I don't ever remeber playing tennis in my life, it's just a sport that doesn't fascinate me, but yet my DW buys me "tennis shoes" but when I want to go outside I look for my "sneakers". I know my ABC's all the way through to "zed" however my DW says "zee" which reminds me of the old black and white tv show where the POWs are constantly breaking in and out of zee barracks. (My feeble attempt at german humour).
We even argue over who went up the water spout. My DW claims it was "itsy bitsy" the spider while my source tell me it was "inky dinky" that was the culprit. I don't think that cold case will get solved anytime soon as she persists on being wrong.
If we lived closer to the north Atlantic ocean I'd be tempted to catch some lobsters in a pot while my DW thinks a lobster pot is what you cook them in. I swear to all that is holy, when you pull a lobster pot out of the water, the water drains instantly out through the pothead. She says the potheads live next door. I guess I should have realized there would be problems when I detected her minimal use of the letter "u" in words such as labour, neighbour, and the like. I'll work on her but I think it's much easier to just hope she catches on.
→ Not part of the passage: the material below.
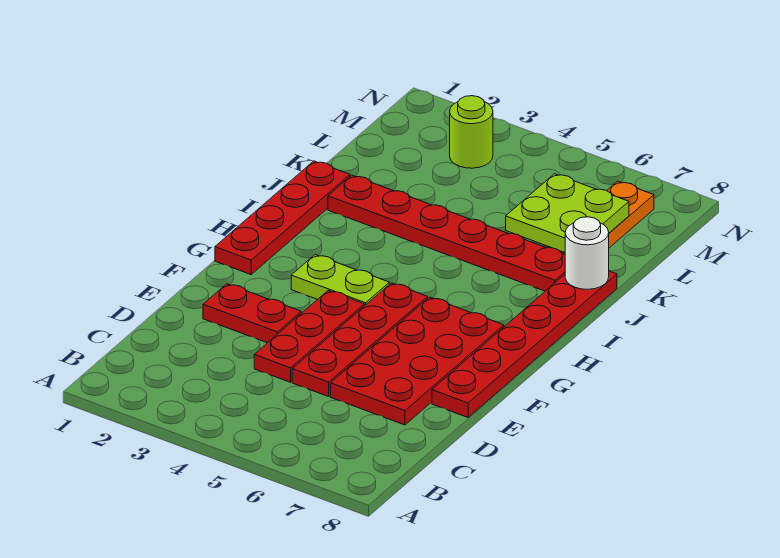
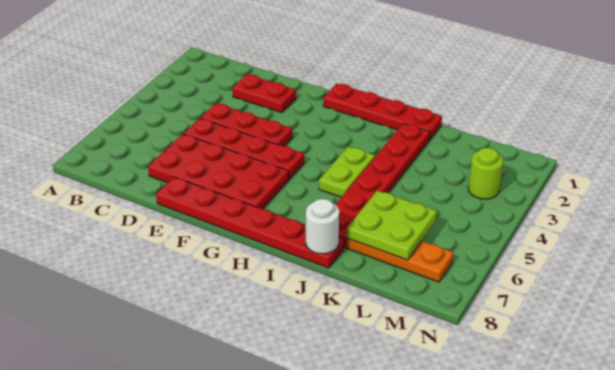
red plate E2:E3 level 1 -> red plate D2:E2 level 1
lime plate G3:G4 level 1 -> lime plate I4:I5 level 1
Speaking of "catching on", where did that come from? When I tell a joke and someone looks confused afterward, I ask "Do you get it?" while others say "catch on?" My father had always had a line he used if someone said "I catch on" or "I caught on". His reply was "Grease your arse and slide off". I guess he didn't "get it".
:floorlaugh::floorlaugh::floorlaugh:
Are you a stand-up comedian or something? I heard a "Carlin" voice when I read this.
And "under gotchies." I'm gonna start using that one, by jiggers!!!!
"Bless your heart" can also be used by the speaker to remind herself that she is a lady and should thus avoid letting loose with the string of expletives she really wants to say.
Dewey, you jist ain't right!
Re Up: My Delta-lovin' self can't help but refer to this place where I have lived for half a dozen years as the mountains. I am constantly corrected: "These are hills." Nope. A speed bump is a hill. Ants live in hills. These are mountains. And since I've lived up here, north and south have ceased to exist. I either go up the mountain or down the mountain. I go up to Bentonville or down to Ft. Smith. My perfection-loving father finally got totally exasperated with me over this one day and said, "Where does this 'up' stuff come from?" I bowed up (ya'll know that one?) right back and said, "Well if you were traveling 540 over air bridges and through the tunnel blasted through a mountain, passing Walmart trucks that can barely make the grade, ears popping and engine straining, you'd most assuredly know where that 'up' stuff came from!" He hasn't fussed at me about it since; but nor has he come up this mountain to try and prove me wrong either!